The growth horizon for Cambridge Advisors is practically limitless, Whitehead believes, if enough people can be trained in his system. A steady supply of advisors seems eager to learn the Cambridge method, and more middle-income Americans are demanding good financial planning every day. The bottleneck is the training itself. There simply are not enough experienced trainers within the company to accelerate the training pace. One solution might be for a college to take over the training, an idea that Whitehead has started to discuss with selected schools.

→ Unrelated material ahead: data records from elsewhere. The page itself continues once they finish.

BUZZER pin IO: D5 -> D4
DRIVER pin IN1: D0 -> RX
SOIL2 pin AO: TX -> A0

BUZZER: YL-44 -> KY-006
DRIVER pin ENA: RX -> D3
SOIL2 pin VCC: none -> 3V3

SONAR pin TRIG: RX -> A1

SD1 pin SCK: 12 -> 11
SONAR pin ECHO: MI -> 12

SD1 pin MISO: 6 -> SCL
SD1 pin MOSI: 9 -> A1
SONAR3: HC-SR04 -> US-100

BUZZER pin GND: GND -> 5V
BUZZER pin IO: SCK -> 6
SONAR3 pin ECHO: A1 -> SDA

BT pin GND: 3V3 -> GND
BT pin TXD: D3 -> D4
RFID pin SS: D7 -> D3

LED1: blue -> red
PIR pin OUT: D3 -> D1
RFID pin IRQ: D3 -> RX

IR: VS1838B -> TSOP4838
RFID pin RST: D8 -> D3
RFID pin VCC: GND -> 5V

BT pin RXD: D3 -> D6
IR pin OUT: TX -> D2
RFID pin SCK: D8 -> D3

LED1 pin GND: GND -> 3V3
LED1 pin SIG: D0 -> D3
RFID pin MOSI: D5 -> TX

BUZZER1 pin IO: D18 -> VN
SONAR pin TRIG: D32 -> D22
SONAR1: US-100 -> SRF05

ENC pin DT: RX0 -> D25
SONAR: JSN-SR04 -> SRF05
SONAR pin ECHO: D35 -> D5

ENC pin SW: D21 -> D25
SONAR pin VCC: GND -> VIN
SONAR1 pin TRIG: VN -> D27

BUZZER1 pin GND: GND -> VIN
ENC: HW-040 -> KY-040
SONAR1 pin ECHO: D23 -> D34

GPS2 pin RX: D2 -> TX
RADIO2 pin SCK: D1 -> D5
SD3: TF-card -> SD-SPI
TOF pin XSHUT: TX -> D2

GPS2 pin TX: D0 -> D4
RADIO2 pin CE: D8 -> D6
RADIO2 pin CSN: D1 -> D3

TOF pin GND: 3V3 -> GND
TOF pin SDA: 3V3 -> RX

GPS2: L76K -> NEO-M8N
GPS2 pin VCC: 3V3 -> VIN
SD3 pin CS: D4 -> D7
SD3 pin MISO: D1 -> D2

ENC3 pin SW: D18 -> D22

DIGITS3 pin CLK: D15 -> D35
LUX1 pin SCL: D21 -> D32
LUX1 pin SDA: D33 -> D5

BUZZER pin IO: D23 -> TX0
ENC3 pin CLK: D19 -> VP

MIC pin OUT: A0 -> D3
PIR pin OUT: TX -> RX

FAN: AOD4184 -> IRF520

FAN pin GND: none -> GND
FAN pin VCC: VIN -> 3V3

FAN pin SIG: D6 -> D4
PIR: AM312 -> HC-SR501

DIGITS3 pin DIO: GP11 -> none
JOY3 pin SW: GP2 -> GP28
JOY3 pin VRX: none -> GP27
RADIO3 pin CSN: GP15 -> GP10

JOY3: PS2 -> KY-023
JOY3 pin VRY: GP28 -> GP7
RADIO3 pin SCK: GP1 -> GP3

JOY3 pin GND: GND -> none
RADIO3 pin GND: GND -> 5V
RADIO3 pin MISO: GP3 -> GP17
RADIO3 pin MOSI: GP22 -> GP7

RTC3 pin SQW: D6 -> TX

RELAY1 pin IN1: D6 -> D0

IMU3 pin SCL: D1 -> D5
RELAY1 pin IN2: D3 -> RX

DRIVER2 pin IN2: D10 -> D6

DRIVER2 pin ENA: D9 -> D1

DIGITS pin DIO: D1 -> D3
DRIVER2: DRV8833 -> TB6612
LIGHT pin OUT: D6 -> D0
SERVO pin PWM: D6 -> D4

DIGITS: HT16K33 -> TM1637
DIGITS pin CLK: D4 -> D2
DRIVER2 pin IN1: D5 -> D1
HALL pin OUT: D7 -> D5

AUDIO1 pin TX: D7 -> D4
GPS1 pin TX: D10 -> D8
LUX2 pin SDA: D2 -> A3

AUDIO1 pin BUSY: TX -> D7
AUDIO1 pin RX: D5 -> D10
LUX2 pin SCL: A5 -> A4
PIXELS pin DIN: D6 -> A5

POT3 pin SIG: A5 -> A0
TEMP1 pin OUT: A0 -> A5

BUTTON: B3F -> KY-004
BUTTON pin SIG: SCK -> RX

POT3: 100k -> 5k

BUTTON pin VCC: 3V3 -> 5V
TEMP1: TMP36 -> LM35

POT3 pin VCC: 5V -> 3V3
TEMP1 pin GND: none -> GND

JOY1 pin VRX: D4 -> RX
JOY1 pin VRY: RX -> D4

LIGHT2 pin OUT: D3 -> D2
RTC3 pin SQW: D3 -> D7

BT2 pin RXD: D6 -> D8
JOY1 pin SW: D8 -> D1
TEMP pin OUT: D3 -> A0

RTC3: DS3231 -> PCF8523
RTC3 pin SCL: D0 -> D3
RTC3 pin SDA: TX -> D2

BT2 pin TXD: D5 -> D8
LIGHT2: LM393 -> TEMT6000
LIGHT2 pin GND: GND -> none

A pillar of the Cambridge approach is that financial planning should always be client-driven. Rather than churning out a typical financial plan - too often a 200-page, leather-bound exercise in boredom - Whitehead prefers to evolve a financial plan through a series of client meetings, each centered on a single theme like portfolio analysis, tax planning, or estate planning. "If you treat financial planning as a process and focus on only one thing at each meeting, you not only educate clients, but you give them closure after each appointment," he says. He also is no fan of traditional asset allocation systems. "Most asset allocation programs are irrelevant to Middle America because they don't take into account taxes and real estate."
Real estate is an important part of asset allocation at Cambridge. Whitehead is influenced by the advice in the Talmud that everyone should keep one-third of assets in land (real estate), one-third in business (equities), and one-third in reserves (cash and bonds). Actual allocations vary with the client's age, income, and goals, but real estate almost always forms part of the picture.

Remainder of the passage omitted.